“There was no possibility of taking a walk that day…” Thus begins my favorite book of all time, Jane Eyre by Charlotte Bronte.
I read Jane Eyre for the first time when I was 13 or 14, and was immediately drawn into the world of Lowood School, Thornfield, and the surrounding countryside. There was something about the story of this intelligent, passionate, determined young woman that immediately resonated with me in the early 1970s and still does today. There was romance, a slightly gothic backstory, adventure, and, in the end, love prevailed.
But it wasn’t just Jane that intrigued me. It was the real-life story of the Brontes — 3 sisters, brother, aunt, and father — and their life in Haworth that I’ve returned to again and again throughout my life. In fact just this week I started the new book written for young people, The Bronte Sisters: The Brief Lives of Charlotte, Emily, and Anne by Catherine Reef, and I’m swept right back to that place and those people I first learned of as a teenager.

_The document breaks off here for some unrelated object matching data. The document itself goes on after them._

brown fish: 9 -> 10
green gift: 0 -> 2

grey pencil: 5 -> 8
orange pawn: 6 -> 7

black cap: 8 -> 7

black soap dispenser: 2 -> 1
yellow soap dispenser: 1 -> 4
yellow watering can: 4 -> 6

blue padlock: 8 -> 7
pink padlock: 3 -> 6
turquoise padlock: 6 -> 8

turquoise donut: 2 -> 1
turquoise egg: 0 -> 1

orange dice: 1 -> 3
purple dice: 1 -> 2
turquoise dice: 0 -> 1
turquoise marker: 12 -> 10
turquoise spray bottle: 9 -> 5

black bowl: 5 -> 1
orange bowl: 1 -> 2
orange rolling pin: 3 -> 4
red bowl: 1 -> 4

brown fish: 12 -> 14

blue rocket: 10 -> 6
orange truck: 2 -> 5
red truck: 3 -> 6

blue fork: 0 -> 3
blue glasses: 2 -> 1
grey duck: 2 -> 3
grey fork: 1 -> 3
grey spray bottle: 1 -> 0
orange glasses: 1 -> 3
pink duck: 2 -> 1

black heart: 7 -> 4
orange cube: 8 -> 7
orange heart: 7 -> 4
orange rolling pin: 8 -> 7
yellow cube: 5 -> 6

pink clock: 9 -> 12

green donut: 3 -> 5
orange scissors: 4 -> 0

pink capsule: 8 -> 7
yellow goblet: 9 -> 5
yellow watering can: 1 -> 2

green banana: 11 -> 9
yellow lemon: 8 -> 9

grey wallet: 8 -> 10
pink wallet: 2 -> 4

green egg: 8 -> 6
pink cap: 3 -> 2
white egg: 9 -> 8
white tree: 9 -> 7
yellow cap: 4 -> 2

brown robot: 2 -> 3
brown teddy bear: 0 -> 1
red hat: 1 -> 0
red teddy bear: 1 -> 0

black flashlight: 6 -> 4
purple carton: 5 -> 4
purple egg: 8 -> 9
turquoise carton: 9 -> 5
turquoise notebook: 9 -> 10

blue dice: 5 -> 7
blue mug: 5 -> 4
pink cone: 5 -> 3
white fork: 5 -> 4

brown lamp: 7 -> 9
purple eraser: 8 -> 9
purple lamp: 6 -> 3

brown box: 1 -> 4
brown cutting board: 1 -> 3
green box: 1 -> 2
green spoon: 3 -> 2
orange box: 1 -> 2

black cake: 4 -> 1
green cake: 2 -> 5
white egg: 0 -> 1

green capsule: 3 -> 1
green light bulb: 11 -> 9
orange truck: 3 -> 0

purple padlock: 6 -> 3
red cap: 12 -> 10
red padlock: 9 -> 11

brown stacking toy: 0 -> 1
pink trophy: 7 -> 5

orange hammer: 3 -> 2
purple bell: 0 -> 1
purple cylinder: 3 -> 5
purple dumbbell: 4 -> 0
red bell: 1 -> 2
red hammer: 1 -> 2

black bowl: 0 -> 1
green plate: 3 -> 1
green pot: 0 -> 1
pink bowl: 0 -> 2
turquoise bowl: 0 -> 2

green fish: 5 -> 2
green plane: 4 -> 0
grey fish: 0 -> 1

I’ve had the opportunity to see several exhibits of Bronte memorabilia and ephemera over the past few years. Viewing the actual manuscript for Jane Eyre in the British Library brought me to tears. The miniature books written and illustrated by Charlotte, Anne, Emily, and Branwell (seen in an exhibit at the Morgan Library in New York City last Christmas) are exquisite treasures.
Jane tells Mr. Rochester “I am no bird; and no net ensnares me: I am a free human being with an independent will.”
And in the end, Jane’s independent will prevails and so does love.
As I mentioned in my last post, Dan and I got married in October, and what would pop into my mind as I readied myself for our simple outdoor ceremony? Well, Jane Eyre, of course. “Reader, I married him.”
And what will the future hold? The possibilities are endless.